Sezione: Neurologia

Demenza: quali sono le cause conosciute? quali sono le forme di demenza più frequenti?

La demenza è una degenerazione irreversibile dell'efficienza mentale e soprattutto delle attitudini intellettive, in un soggetto precedentemente normale. Tale perdita è legata a processi organici diversi e più o meno noti, che insorgono pertanto quando si è già  avuto uno sviluppo, almeno iniziale, delle funzioni suddette. Questa definizione permette anzitutto di differenziare la demenza dalle insufficienze mentali primitive legate a difetti evolutivi (conseguenti a fattori ereditaci od organici). Nella demenza il soggetto perde un patrimonio mentale che aveva acquisito, mentre nell'insufficienza tale patrimonio non si sviluppa primariamente in modo adeguato. Alcune caratteristiche generali si accompagnano ai vari tipi di demenza (senile, arteriosclerotica ecc., come ad esempio l'irreversibilità  del processo di deterioramento, la perdita della memoria, dell'attenzione, della capacità  critica e di giudizio.

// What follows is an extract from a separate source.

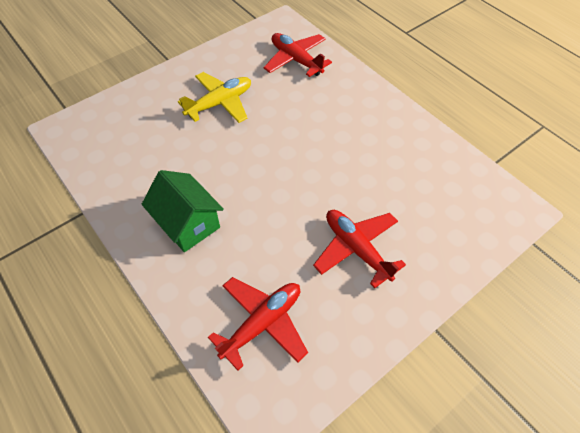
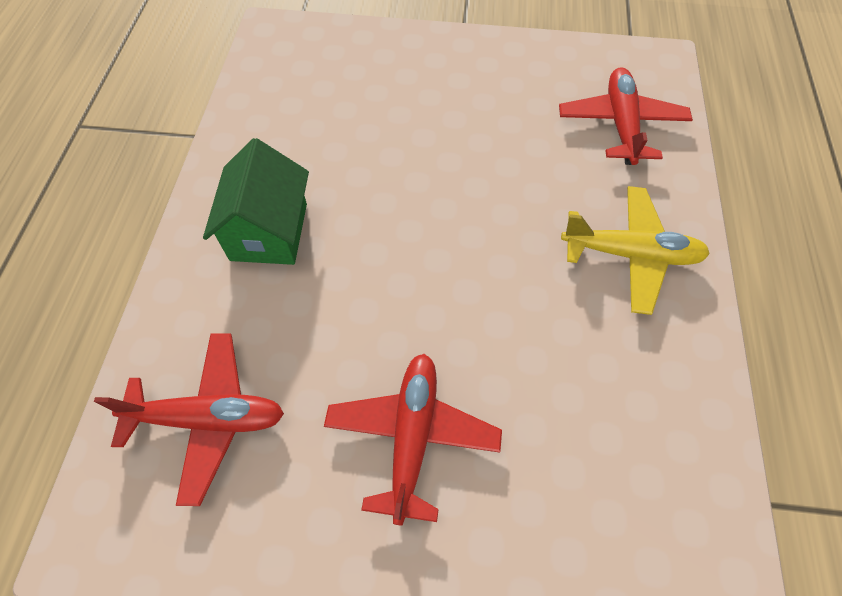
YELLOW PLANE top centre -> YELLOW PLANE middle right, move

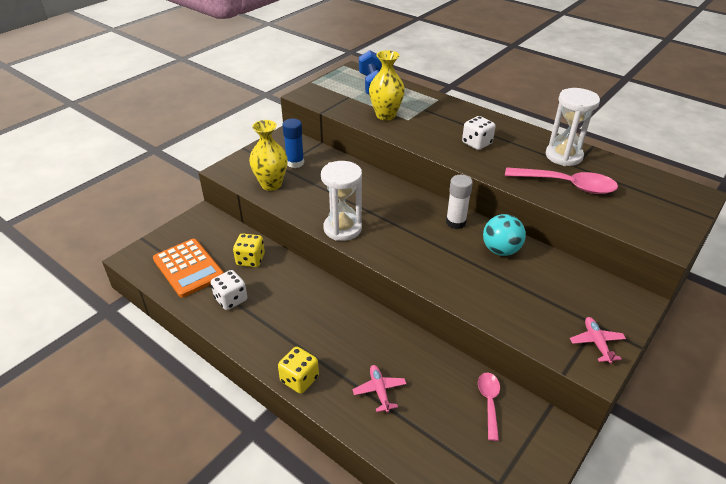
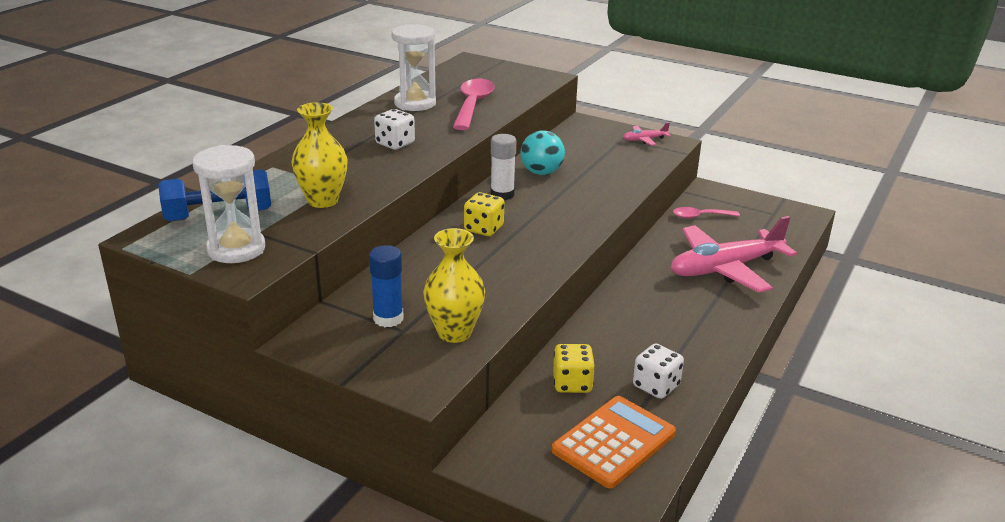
WHITE HOURGLASS (1st from left) centre -> WHITE HOURGLASS (1st from left) middle left, move
YELLOW DICE (2nd from left in the first image) bottom centre -> YELLOW DICE (1st from left) centre, move
PINK PLANE (1st from left in the first image) bottom centre -> PINK PLANE (2nd from left) middle right, x2.38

Le demenze infantili sono in parte legate a cause organiche note (anche se il meccanismo eziopatogenetico è sconosciuto) e in parte a cause ignote. Fra le cause conosciute della demenza le più frequenti sono quelle infettive (meningoencefalite, encefalite specie post vaccinica e paramorbillosa) quelle vascolari (emorragie, malformazioni vascolari congenite), quelle tossiche (da alcol, ossido di carbonio, mercurio, anestetici volatili), quelle post-traumatiche (i postumi demenziali possono comparire nel caso che il trauma cranico sia grave e quanto più il bambino è piccolo).Una forma di demenza a diffusione sempre maggiore è la cosiddetta demenza di Alzheimer, di origine ignota, che si differenzia da quella senile solo perchè compare prima, tra i 40 e i 60 anni, ha ha decorso rapido e fatale.